O Principado das Astúrias (Principado de Asturias) é uma comunidade autônoma derivada do antigo Reino das Astúrias e localizada na região noroeste da Espanha, fazendo fronteira com as comunidades da Galiza (Galicia), Cantábria (Cantabria) e Castela e Leão (Castilla y León). Atualmente ocupa uma área de aproximadamente 10.600 km², embora no seu apogeu tenha abarcado mais de 60 mil km² de extensão.

Bem no início da Idade Média, o território que hoje corresponde à Espanha e partes de Portugal se organizava em torno do Reino Visigodo de Toledo. Já a região das Astúrias era habitada pelos astures, povo de ascendência celta que chegou a ter suas terras sob domínio romano, mas nunca foram totalmente integrados ao Império. Com a queda de Roma, houve uma nova tentativa, desta vez visigótica, de controlar o território, mas os astures foram capazes de resistir à invasão.

Patrimônios espanhóis: Reino das Astúrias

arateman via Wikimedia Commons

Tempos depois, além de não terem sido bem-sucedidos em sua campanha militar nas Astúrias, o Reino Visigodo de Toledo eventualmente caiu para as tropas mouras em 711 (este período de invasão e expansão muçulmana ficou conhecido como Al-Andalus e já foi tratado em outros textos como este aqui).

Assim como ocorreu com os romanos e os visigodos, os muçulmanos também tentaram anexar o território dos astures e enfrentaram uma ferrenha resistência. No final, não somente a região das Astúrias logrou manter sua independência como também se tornou a única parte da Península Ibérica a permanecer fora do controle muçulmano. Uma data particularmente importante é o ano de 718 quando o líder militar don Pelayo, após sua vitória na Batalha de Covadonga, foi proclamado monarca do Reino das Astúrias (alguns acreditam que a batalha em si possa ter acontecido em 720).

Tendo em vista o ânimo alcançado pelo então êxito militar bem como a forte devoção cristã de sua população e seus líderes, o Reino das Astúrias começou a se organizar de maneira mais intensa com o objetivo de recuperar as demais terras da Península Ibérica que foram perdidas para os muçulmanos. Este momento foi crucial para a história da Espanha, pois marcou oficialmente o início da Reconquista Cristã, a qual se estendeu até o ano de 1492 já sob o reinado de Isabel de Castela e Fernando de Aragão.

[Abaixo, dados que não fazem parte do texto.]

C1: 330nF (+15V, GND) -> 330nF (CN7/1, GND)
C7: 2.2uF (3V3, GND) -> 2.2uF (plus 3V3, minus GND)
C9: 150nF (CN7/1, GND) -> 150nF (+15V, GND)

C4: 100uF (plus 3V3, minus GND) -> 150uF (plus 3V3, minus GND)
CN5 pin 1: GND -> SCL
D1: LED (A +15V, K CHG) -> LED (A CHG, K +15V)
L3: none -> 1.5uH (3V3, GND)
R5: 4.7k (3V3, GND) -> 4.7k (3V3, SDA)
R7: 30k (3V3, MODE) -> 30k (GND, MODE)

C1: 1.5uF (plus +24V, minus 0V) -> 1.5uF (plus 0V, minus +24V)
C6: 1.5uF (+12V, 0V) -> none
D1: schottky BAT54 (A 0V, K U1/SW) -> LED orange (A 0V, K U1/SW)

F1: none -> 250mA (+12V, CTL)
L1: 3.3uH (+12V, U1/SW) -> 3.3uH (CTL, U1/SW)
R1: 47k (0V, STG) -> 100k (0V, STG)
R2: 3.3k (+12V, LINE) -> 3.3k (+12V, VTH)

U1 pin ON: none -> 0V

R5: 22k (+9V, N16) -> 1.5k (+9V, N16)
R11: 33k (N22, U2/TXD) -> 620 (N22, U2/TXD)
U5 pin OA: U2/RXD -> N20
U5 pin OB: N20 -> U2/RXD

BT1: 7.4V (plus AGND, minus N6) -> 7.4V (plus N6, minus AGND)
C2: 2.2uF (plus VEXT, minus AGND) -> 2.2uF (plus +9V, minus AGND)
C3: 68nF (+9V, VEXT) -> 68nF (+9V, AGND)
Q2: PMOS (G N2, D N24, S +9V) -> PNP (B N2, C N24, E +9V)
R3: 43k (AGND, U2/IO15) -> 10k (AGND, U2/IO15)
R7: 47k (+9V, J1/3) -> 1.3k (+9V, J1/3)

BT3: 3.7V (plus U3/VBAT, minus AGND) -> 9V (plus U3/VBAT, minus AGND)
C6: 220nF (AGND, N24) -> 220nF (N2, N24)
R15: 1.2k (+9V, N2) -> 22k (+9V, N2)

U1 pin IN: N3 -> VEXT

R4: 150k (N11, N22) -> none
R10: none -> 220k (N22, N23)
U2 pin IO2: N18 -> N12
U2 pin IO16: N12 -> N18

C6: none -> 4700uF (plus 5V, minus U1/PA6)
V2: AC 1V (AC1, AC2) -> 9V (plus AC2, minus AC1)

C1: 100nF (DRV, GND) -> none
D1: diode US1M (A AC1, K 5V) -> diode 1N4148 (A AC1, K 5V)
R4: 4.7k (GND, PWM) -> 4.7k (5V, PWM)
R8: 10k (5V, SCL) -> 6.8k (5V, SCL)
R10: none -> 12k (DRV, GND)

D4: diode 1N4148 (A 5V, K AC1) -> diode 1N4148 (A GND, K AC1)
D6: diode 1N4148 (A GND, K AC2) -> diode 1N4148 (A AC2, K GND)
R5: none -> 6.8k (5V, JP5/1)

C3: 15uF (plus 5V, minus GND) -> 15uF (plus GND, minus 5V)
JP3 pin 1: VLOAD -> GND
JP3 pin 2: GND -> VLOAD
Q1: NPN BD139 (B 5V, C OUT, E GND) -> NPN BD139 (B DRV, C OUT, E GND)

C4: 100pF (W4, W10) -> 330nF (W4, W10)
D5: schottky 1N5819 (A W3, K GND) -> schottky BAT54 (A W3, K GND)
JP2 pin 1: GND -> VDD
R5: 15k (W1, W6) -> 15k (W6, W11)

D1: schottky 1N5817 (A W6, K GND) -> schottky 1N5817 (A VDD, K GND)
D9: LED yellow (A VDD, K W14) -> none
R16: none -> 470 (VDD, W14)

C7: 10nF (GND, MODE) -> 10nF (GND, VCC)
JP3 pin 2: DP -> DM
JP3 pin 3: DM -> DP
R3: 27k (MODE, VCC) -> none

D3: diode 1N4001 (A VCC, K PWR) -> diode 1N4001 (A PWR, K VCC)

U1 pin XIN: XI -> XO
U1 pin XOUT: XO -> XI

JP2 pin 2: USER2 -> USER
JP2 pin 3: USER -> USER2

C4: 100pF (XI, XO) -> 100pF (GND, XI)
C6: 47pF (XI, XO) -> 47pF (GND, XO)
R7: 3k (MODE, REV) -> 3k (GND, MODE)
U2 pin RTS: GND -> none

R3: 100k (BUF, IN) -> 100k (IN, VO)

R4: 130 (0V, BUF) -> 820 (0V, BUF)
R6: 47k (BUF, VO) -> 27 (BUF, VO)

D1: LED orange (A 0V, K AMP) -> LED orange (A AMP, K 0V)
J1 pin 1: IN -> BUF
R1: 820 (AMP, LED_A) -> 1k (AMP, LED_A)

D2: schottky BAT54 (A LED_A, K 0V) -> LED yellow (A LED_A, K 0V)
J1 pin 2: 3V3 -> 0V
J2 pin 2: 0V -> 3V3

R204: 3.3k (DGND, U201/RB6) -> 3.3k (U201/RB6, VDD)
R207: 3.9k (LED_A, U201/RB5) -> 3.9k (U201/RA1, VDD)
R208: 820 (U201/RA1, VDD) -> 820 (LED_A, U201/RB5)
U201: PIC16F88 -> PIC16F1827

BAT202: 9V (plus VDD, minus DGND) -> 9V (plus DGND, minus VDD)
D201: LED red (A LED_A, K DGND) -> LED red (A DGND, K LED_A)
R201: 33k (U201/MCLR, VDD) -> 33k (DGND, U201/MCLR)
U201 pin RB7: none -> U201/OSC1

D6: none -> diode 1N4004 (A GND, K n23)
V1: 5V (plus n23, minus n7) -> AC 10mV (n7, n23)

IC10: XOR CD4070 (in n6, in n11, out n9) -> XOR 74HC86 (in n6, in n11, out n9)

O Reino das Astúrias, por sua vez, deixou de existir em 924 quando se fundiu ao Reino de Leão (León), sendo que este foi posteriormente aglutinado ao Reino de Castela (Castilla) em 1230. Apesar de seu fim ter ocorrido muito tempo antes da queda de Granada para os Reis Católicos, a influência do Reino das Astúrias para a obtenção deste feito é inegável.

Monumentos e principais características

Como a região das Astúrias permaneceu separada do restante de Al-Andalus, suas manifestações culturais e artísticas se diferenciaram consideravelmente de outras partes da Espanha. Especificamente durante o século IX, o território desenvolveu um estilo arquitetônico inovador que mais tarde seria chamado de pré-românico asturiano (o estilo pré-românico foi o primeiro a surgir na Europa Ocidental durante a Idade Média, sendo mais tarde substituído pelo românico e, por fim, o gótico).

Patrimônios espanhóis: Reino das Astúrias

Ángel M. Felicísimo via Wikimedia Commons

No caso do pré-românico asturiano, a maioria das estruturas ainda existentes são templos religiosos e detém características únicas que as fazem exemplos singulares da antiga civilização asture. Dentre elas, os monumentos que fazem parte da lista da UNESCO são:

  • Santa María del Naranco: antigo palácio do rei Ramiro I. Foi transformada em igreja no século XII, mas alguns estudiosos acreditam que seu propósito original era servir como um mausoléu

  • San Miguel de Lillo: distante há poucos metros de Santa María del Naranco. Ao contrário da primeira, essa sim foi construída desde o seu início para ser uma igreja que foi dedicada a São Miguel Arcanjo

  • Santa Cristina de Lena: outra igreja da época de Ramiro I, situa-se em uma colina no município de Lena, o qual faz fronteira com a província de León. Construída no século IX, essa igreja “se perdeu” no tempo até que foi redescoberta por Gaspar Melchor de Jovellanos em 1793, responsável por divulgá-la ao grande público

  • San Julián de los Prados: basílica localizada em Oviedo e construída no reinado de Alfonso II em honra aos mártires Santo Julião e Santa Basilissa. Seu principal atrativo é o conjunto de pinturas (decoração pictórica) que utiliza técnicas semelhantes à arte bizantina

  • Cámara Santa de Oviedo: parte da atual Catedral de Oviedo, é composta por duas capelas: uma cripta inferior denominada Capilla de Santa Leocadia e a Capilla de San Miguel na parte superior. Nesta última, destaca-se também a exibição de importantes relíquias para o cristianismo asturiano como a Cruz de la Victoria, lendariamente usada por Don Pelayo na Batalha de Covadonga e símbolo até hoje do Principado das Astúrias

  • Foncalada: fonte de água potável em Oviedo erguida durante o reinado de Alfonso III. Sua importância está no fato de ser o único vestígio de uma estrutura de utilidade pública de estilo pré-românico asturiano que ainda se conserva até os dias atuais]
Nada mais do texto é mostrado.